The 4,000-capacity Chelsea Ballroom hosted a knockout performance by Adele, a combustible two-night stint from the Black Keys and the first U.S. show of 2011 by The Strokes, among plenty of other gigs.

The Boulevard Pool offered some sweet views of the Strip from the fourth floor of the Cosmopolitan, as well as shows by such notables as Flaming Lips, Death Cab for Cutie and Brandon Flowers, while the novel Book & Stage lured the likes of the Black Rebel Motorcycle Club and Best Coast to town for free, multinight sets.

Elsewhere, the year was powered by fantastic shows by reunited rockers such as grunge greats Soundgarden at The Joint at the Hard Rock Hotel in July, square peg metallers System of a Down at The Pearl at the Palms in May and stoner rock forebears Kyuss Lives! at the House of Blues in October.
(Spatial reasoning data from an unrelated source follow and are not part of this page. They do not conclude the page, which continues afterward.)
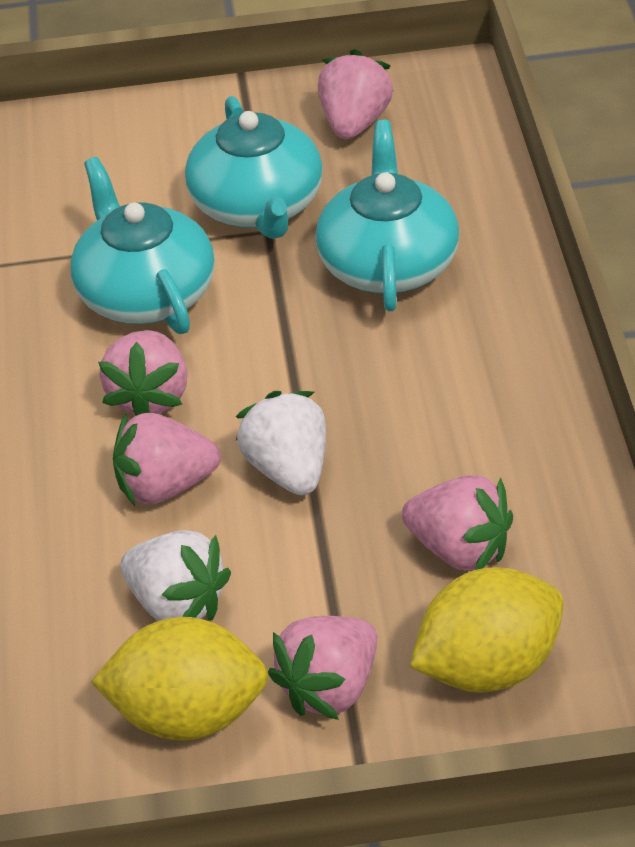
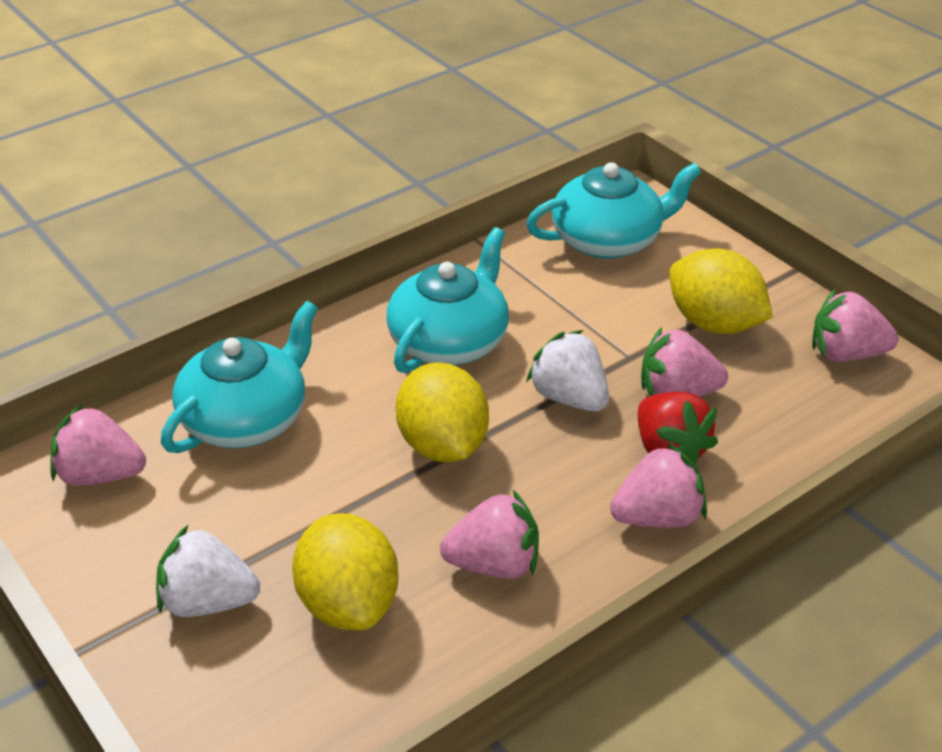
red strawberry: 0 -> 1
yellow lemon: 2 -> 3

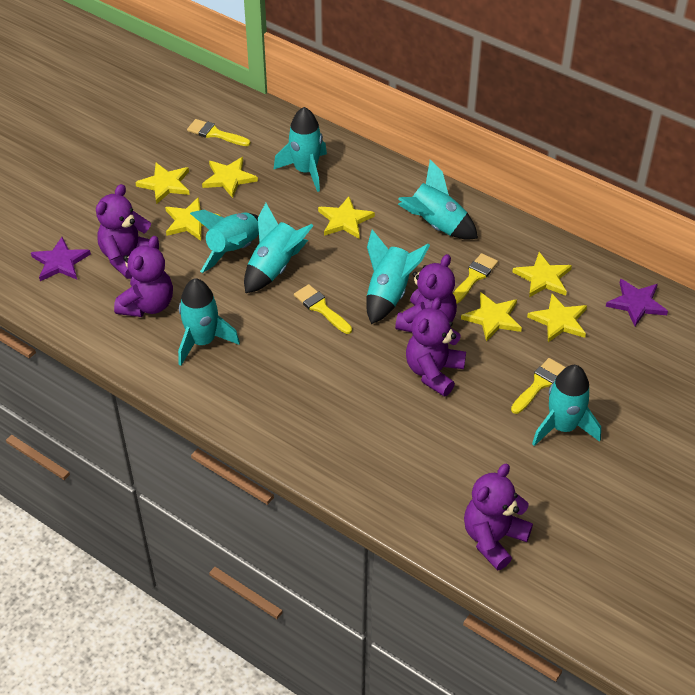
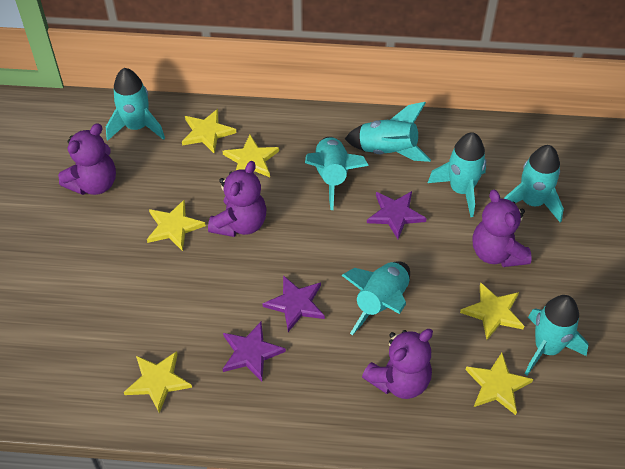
purple star: 2 -> 3
purple teddy bear: 5 -> 4
yellow brush: 4 -> 0
yellow star: 7 -> 6

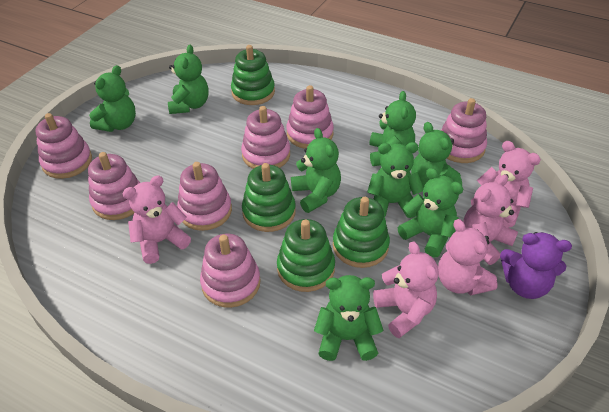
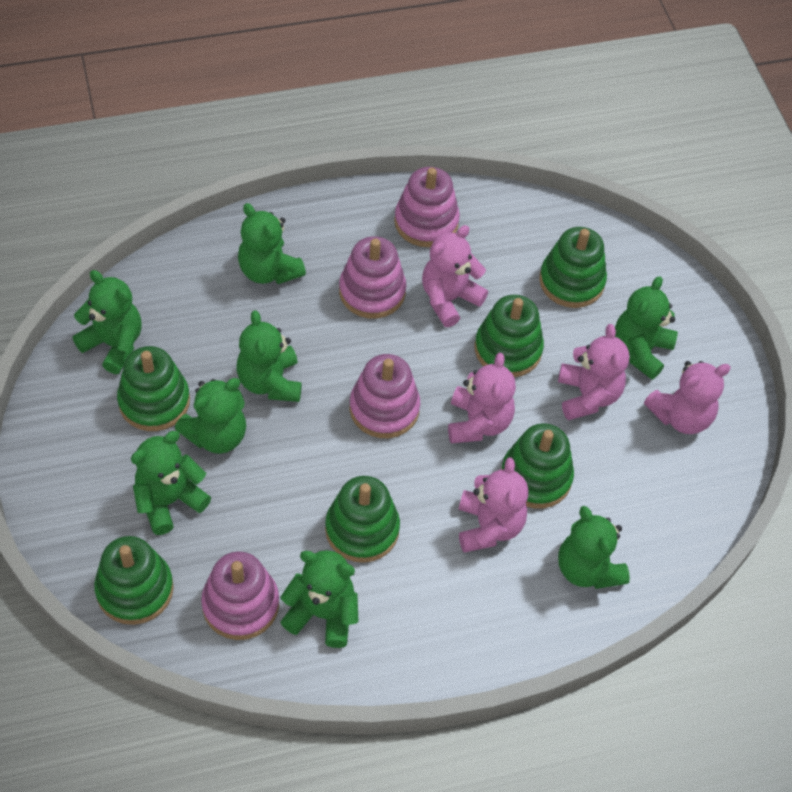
green stacking toy: 4 -> 6
pink stacking toy: 7 -> 4
purple teddy bear: 1 -> 0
There were plenty of big-name thrills (Paul McCartney casting a spell over at the MGM Grand in June; Rammstein setting the Thomas & Mack Center ablaze in May; Jay-Z and Kanye West tag-teaming the MGM Grand in December; Arcade Fire turning in a positively triumphant performance at The Joint in April), balanced with smaller pleasures (tons of great DIY shows at small venues such as Yayo Tacos, Meatheads and Boomers; the return of riff rock marathon Doom in June at the Cheyenne Saloon and gore fiends Exhumed wielding chain saws at the same venue in August).

One of the very best shows of them all was the Vegas debut of country rock firebombs the Drive-By Truckers, who played here for the first time in their 15-year career at the Silverton in March.

Their slow simmering set eventually reached a crescendo of awesomely overamped Americana -- or maybe it was just all the whiskey the crowd was guzzling finally kickin' in.

The Truckers ended the show with a vehement thrashing of Van Halen's "Ain't Talkin' 'Bout Love."

They might not have been talkin' 'bout it, but nine months later, we still are.